We make this roasted winter vegetables recipe all the time at home!
This is one of our favorite ways to eat our vegetables. The beauty of these oven roasted winter vegetables is that they are so easy to make. Plus, they're full of flavor and absolutely delicious. Even my kids love them!
Everyone—even if you don't cook very often—needs to master roasted vegetables. And, to be honest, there's not even that much to master: just some chopping, seasoning, and adding a bit of fat. For firm but tender veg with a nicely caramelized exterior, the trick is simply getting the quantity, time, and temperature right.
This colorful, caramelized vegetable side dish is perfect weekday dinners side dish or to serve in a buffet !
How Do You Choose Roots?
Selecting good root vegetables is the opposite of selecting good fruit–the harder, the better. They should be smooth and free of gashes or bruises. When choosing roots that come with leafy greens (a bunch of beets, for example), make sure the stems and leaves of the greens are firm and bright.

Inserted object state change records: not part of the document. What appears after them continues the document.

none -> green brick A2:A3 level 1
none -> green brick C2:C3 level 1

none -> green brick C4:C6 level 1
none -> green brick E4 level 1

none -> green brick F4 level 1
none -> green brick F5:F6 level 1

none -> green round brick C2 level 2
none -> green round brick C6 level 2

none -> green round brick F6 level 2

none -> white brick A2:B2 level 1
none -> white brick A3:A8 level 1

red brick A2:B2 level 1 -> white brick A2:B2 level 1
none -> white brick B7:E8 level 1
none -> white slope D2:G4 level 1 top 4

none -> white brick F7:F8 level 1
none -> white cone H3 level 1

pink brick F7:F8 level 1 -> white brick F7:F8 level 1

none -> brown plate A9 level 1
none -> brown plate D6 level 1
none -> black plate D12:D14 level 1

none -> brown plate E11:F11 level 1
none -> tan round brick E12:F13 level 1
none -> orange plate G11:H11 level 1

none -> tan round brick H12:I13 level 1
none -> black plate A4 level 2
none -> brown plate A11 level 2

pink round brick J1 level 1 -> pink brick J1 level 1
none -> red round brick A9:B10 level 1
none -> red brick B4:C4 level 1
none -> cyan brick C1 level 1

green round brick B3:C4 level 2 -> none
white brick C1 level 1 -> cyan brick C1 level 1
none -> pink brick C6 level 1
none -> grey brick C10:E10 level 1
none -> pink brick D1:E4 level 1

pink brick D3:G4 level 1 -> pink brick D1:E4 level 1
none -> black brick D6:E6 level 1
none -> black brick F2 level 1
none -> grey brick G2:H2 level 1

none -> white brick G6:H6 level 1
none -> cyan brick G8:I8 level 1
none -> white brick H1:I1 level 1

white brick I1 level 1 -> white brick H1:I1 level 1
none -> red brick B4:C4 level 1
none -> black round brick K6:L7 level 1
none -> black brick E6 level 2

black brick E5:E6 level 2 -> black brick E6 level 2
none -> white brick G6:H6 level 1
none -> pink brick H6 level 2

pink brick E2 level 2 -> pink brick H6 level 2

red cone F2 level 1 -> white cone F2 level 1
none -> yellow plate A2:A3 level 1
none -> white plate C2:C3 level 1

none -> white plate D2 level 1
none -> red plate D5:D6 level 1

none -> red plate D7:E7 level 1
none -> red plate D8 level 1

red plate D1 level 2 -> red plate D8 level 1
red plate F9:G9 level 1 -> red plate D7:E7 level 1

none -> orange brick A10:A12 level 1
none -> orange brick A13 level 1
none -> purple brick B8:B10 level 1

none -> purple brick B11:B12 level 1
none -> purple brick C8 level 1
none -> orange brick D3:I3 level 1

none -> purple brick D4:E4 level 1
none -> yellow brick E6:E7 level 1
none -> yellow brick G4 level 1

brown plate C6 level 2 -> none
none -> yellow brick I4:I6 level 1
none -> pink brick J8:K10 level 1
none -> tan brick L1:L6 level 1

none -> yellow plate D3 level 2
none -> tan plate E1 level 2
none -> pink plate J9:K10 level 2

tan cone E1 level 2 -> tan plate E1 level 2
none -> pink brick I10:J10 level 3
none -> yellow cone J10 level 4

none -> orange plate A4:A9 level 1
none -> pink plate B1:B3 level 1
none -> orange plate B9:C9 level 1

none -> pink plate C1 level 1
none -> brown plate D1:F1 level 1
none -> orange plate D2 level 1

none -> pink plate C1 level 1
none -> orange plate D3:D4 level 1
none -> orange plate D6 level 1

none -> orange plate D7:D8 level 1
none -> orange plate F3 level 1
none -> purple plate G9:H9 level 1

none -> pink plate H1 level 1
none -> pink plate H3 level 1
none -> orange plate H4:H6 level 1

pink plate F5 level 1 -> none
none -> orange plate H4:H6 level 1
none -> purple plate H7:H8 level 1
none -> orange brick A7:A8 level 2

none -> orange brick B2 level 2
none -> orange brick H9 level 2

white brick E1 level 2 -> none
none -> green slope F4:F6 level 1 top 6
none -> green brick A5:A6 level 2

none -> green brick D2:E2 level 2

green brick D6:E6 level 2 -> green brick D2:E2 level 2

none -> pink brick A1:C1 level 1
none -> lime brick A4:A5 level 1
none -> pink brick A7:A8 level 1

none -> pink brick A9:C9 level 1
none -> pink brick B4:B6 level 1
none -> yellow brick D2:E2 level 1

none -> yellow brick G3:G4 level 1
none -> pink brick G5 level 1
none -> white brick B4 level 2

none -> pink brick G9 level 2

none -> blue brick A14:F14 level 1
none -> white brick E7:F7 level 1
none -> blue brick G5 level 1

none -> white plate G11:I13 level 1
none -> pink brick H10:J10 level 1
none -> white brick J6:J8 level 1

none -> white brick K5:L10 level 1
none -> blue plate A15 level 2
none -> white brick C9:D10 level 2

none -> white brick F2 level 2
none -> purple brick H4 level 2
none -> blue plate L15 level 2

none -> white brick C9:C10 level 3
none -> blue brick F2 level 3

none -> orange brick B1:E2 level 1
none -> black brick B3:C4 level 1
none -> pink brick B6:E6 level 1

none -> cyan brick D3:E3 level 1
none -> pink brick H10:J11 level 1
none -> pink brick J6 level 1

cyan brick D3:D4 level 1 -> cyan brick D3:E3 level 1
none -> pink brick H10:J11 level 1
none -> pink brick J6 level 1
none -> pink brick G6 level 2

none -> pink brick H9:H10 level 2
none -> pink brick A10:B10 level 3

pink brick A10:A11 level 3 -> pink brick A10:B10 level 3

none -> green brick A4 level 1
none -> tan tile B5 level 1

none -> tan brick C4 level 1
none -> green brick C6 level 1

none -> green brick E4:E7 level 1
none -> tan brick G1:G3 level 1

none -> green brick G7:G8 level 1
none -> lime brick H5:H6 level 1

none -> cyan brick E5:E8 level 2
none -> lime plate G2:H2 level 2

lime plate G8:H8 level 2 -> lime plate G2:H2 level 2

How Do You Store Root Vegetables?
While you certainly don’t need to have a root cellar to purchase and enjoy roots, they are best stored in a cool, dark, humid room. When storing them in the refrigerator, keep roots in a paper or plastic bag in the crisper. Storing them uncovered causes them to soften and go bad quickly.
Recipes with Vegetables
Roasted Winter Vegetables
- 4 red potatoes cleaned (peeled)
- 2 large carrots peeled and cut into slices
- 2 medium parsnips cut into cubes
- 1 cup Brussels sprouts halved
- 1 peeled onion
- 6 whole garlic cloves
- 4 tbsp extra virgin olive oil divided
- 3 tbsp of maple syrup
- 2 tbsp. fresh thyme leaves
- 5 sprigs of fresh rosemary
- ¼ cup dried cranberries
- ½ tsp. fleur de sel
- ¼ teaspoon black pepper
- Preheat the oven to 400 ° F. Cut all the vegetables.
- Place the cut vegetables in a large mixing bowl. Add 3 tbsp. of olive oil, garlic cloves, maple syrup, fresh thyme leaves, salt and black pepper. Stir until all the vegetables are evenly coated with the oil, spices and herbs.
- Brush large baking sheet with 1 Tbsp. Remaining olive oil. Spread the vegetables evenly on the baking sheet. Place the sprigs of rosemary on top of the vegetables, making sure the leaves are distributed evenly.
- Roast the vegetables in the oven for 15 minutes. Toss the vegetables and continue roasting until the edges start to turn golden, 15-25 minutes.
- Remove the roasted rosemary sprigs and stir in the vegetables (there will be some rosemary leaves left, that's ok). Season with fleur de sel and pepper and sprinkle cranberries on top.
- Vegetables can be served hot or at room temperature.